Uma maquiadora de 48 anos morreu após passar por uma aplicação de PMMA nos glúteos, na zona sul de São Paulo. O procedimento ocorreu em uma sala alugada na Avenida Santo Amaro, no Brooklin, na segunda-feira (25). A médica responsável, Tábita Nunes Marcolino Jorge, de 36 anos, está sob investigação pela Polícia Civil, que pode registrar o caso como homicídio culposo.
A vítima, Roseli Fernandes de Oliveira Romeiro Vieira, recebeu cerca de 300 ml do produto nos glúteos e na parte posterior da coxa. Ela retornaria à clínica na terça para receber mais preenchimento no quadril, segundo a ocorrência registrada. Ao sentir mal, Roseli solicitou atendimento e, ao chegar na recepção, sofreu uma parada cardíaca e morreu no local.
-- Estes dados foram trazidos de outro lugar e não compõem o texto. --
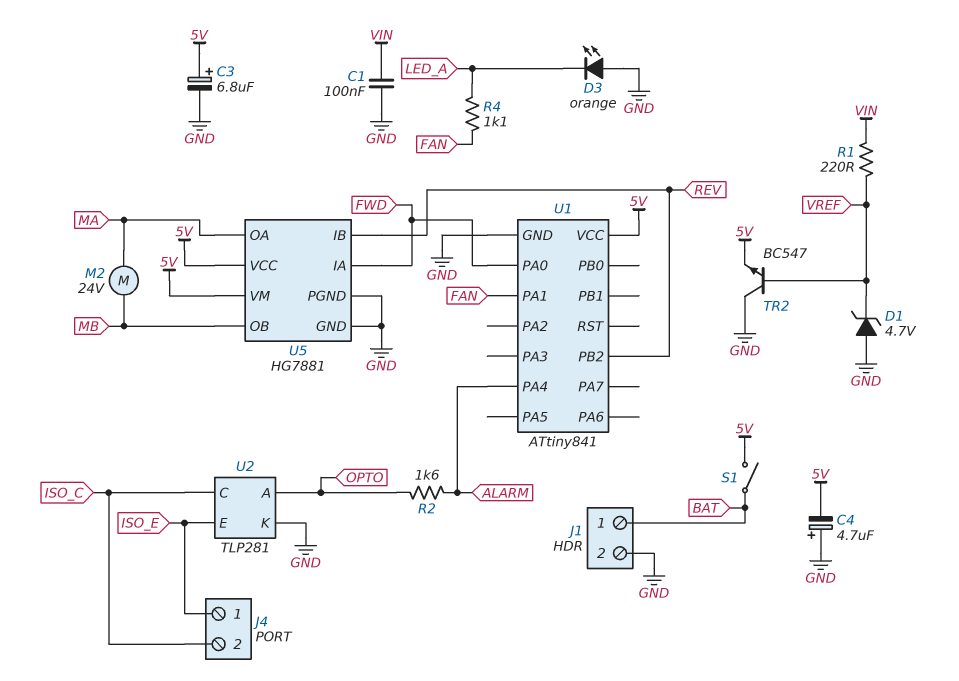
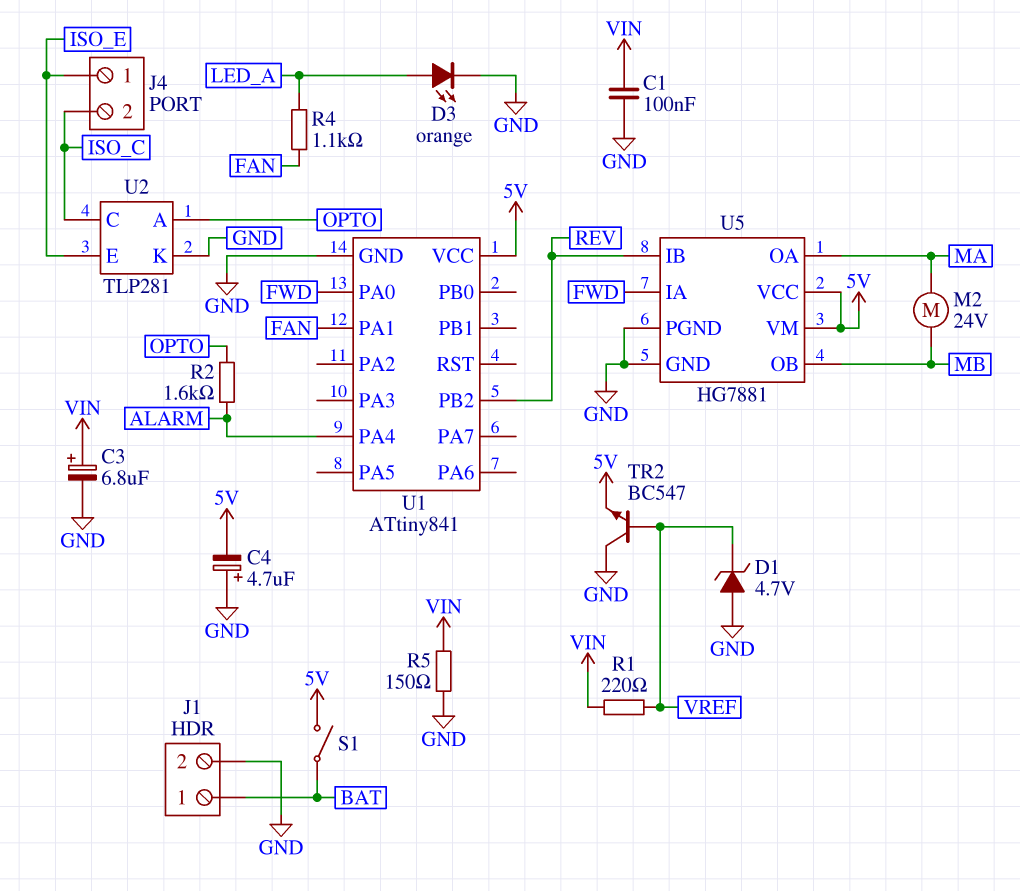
C3: 6.8uF (plus 5V, minus GND) -> 6.8uF (plus VIN, minus GND)
D3: LED orange (A GND, K LED_A) -> LED orange (A LED_A, K GND)
R5: none -> 150 (GND, VIN)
A polícia encaminhou o caso para o 27º DP, em Campo Belo, na zona sul. A vítima havia pago aproximadamente 50 mil reais pelo procedimento, segundo informações preliminares.
Desdobramentos e contexto
Entidades médicas passaram a se posicionar contrárias ao uso estético de PMMA, defendendo restrições e maior fiscalização. A Anvisa informou que o PMMA pode ser usado apenas conforme indicações aprovadas, em situações corretivas ou reparadoras, sob prescrição médica. A agência não anunciou nenhuma proibição da substância.
A defesa da médica não teve identificação até o momento. A reportagem não conseguiu localizar a posição oficial da defesa nesta terça-feira, e o desfecho da investigação depende de aguardar o andamento dos depoimentos e perícias.
Contexto regulatório
Especialistas destacam que o PMMA é de uso definitivo e difícil de remover, com potencial de deformações se aplicado sem critérios adequados. Em nota anterior, a Anvisa ressaltou que a substância não tem indicação para aumento de volume estritamente estético, seguindo diretrizes de uso seguro.